La nouvelle construction associe dès l’origine la brasserie et l’hôtel. La façade affiche les deux fonctions sur un même soubassement : « Brasserie Paul » et « Hôtel ». Le transfert préserve ainsi le nom commercial tout en créant une adresse nouvelle face à la cathédrale.
La renaissance est spectaculaire. L’ancienne maison se développait dans la profondeur d’un îlot serré entre plusieurs rues ; la nouvelle s’installe face à l’un des monuments les plus célèbres de France. La cathédrale n’est plus seulement un voisinage : elle devient le décor permanent de la salle, de la terrasse et des chambres. La Brasserie Paul perd son ancien monde, mais gagne une façade et une perspective capables d’inscrire immédiatement la maison dans le paysage monumental de Rouen.
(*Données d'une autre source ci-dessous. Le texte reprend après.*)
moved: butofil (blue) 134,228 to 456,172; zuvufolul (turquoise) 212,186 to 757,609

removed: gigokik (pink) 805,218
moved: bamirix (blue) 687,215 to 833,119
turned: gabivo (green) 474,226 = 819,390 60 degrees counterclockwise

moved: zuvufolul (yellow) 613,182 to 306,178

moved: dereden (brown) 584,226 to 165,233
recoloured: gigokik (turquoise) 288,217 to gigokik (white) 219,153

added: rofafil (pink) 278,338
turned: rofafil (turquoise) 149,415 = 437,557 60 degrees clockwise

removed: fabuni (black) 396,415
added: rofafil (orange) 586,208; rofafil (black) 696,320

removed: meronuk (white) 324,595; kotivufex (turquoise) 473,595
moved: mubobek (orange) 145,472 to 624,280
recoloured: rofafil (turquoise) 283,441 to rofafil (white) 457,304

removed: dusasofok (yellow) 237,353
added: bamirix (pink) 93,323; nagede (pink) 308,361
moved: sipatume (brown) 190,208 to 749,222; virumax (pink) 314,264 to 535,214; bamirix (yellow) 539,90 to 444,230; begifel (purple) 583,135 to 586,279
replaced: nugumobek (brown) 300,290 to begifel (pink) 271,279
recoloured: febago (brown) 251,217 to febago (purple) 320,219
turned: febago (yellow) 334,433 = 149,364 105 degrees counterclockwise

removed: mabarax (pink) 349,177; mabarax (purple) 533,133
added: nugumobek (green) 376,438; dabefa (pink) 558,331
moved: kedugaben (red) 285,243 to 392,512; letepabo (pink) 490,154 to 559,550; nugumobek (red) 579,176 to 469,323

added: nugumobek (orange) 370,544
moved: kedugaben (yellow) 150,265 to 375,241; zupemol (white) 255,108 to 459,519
Cette continuité du nom masque pourtant une profonde rupture. Les volumes, les circulations et la relation à la rue ne sont plus les mêmes. Ce qui survit n’est ni le bâtiment ni son décor, mais une enseigne, une clientèle espérée, un savoir-faire et le droit de recommencer. La Reconstruction apparaît ainsi comme une transmission sans murs : l’identité de la maison doit être réinventée dans une architecture entièrement nouvelle.